Although sponges inside the cavities of coral reefs take up a lot of dissolved organic material, they scarcely grow. However, they do discard a lot of cells that in turn provide food for the organisms on the reef.
Dutch researcher Jasper de Goeij investigated how caves in the coral reef in Curacao and Indonesia ensure the reef’s continued existence.
Caves in coral reefs are the largest and least well known part of the reef. Until now it had been assumed that sponges populating these caves could only eat by filtering the non-dissolved particles from the seawater. However Mr.de Goeij's as research demonstrated, the caves contain far more dissolved material than non-dissolved material.
The filter inside the reef
Cave sponges take up enormous quantities of dissolved organic material from seawater. Question was do they also process it? De Goeij was able to reveal that the sponges process forty percent of the material and take up sixty percent. This should lead to a doubling of the sponges' biomass every two to three days. However, cave sponges scarcely grow. The caves are so densely populated that there isn't much space to grow.

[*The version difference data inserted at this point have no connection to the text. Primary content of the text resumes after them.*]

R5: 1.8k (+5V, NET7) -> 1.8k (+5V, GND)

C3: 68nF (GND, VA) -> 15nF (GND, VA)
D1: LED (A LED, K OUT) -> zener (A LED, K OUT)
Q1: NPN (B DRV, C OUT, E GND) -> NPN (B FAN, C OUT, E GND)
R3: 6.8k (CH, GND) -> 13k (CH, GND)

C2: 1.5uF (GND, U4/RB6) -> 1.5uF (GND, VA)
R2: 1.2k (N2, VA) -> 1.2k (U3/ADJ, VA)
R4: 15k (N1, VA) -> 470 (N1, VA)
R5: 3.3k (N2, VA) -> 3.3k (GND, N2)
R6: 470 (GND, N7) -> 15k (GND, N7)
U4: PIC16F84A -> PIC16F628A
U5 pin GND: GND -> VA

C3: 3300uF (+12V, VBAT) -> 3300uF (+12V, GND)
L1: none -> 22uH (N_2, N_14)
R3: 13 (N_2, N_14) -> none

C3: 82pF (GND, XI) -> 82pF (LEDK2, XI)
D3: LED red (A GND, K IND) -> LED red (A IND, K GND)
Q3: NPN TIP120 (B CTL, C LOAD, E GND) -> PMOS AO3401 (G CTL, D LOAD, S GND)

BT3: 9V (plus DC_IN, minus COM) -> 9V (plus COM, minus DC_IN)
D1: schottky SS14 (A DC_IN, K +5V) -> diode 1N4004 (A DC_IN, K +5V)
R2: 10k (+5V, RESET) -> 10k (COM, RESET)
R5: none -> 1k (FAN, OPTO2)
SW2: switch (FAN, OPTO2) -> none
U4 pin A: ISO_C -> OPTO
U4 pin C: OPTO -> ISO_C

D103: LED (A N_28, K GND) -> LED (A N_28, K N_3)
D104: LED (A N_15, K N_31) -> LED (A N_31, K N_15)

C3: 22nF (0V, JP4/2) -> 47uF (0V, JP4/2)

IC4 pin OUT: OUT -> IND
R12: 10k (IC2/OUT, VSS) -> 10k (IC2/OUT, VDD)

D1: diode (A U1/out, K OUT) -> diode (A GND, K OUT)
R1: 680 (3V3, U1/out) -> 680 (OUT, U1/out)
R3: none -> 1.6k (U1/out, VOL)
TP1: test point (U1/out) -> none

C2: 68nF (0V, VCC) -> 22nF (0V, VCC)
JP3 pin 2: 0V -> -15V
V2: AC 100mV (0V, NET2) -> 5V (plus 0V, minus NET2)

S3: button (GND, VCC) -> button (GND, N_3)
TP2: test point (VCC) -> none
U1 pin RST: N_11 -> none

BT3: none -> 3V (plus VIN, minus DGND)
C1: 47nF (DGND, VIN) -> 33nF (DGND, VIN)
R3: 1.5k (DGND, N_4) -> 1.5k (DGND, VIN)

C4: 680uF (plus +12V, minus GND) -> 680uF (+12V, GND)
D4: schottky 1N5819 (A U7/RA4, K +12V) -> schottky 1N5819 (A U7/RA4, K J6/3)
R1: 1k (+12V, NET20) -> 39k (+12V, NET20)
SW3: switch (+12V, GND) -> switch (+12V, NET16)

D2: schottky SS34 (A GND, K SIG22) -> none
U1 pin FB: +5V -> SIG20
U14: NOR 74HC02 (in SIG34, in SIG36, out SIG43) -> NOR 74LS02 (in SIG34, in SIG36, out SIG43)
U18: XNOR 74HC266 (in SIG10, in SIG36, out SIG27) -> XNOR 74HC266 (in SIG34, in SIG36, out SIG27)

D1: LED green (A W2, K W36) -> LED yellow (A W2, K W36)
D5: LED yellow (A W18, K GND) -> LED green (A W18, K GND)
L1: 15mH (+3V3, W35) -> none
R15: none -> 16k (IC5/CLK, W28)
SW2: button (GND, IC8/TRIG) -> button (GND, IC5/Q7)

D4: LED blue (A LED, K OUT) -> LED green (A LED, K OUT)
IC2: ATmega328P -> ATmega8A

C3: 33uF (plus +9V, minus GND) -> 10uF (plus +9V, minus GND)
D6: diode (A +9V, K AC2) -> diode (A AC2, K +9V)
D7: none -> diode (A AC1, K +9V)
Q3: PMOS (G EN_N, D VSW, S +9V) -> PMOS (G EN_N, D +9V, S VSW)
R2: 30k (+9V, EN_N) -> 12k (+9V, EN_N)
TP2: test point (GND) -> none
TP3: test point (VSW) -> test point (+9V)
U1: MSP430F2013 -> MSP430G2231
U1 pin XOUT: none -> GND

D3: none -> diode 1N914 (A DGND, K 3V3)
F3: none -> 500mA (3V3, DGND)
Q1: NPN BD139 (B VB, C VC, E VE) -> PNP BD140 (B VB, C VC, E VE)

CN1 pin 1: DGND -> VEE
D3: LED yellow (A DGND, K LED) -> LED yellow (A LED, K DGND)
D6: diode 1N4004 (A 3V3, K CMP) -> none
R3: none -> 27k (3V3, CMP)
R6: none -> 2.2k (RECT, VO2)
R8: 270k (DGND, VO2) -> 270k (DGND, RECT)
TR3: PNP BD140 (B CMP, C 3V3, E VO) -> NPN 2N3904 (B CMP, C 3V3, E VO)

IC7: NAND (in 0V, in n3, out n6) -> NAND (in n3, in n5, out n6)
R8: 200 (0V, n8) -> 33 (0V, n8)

Instead of growing the cave sponges rapidly rejuvenate their filtration cells and discard their old cells. This short cell cycle is unique for multicellular organisms and to date was only known to occur in unicellular organisms. The production and breakdown process of the sponge cells mirrors that in the human intestinal tract.
Eat and be eaten
Coal reef regenerates itself in a remarkable manner. The algae and corals on the reef produce dissolved organic material. Before this material enter the open ocean it is taken up by sponges which filter enormous quantities of water and convert the ingested dissolved material into particles. These particles are in turn consumed by the algae and corals on the reef. In this manner, the various inhabitants of the reef facilitate each other's survival.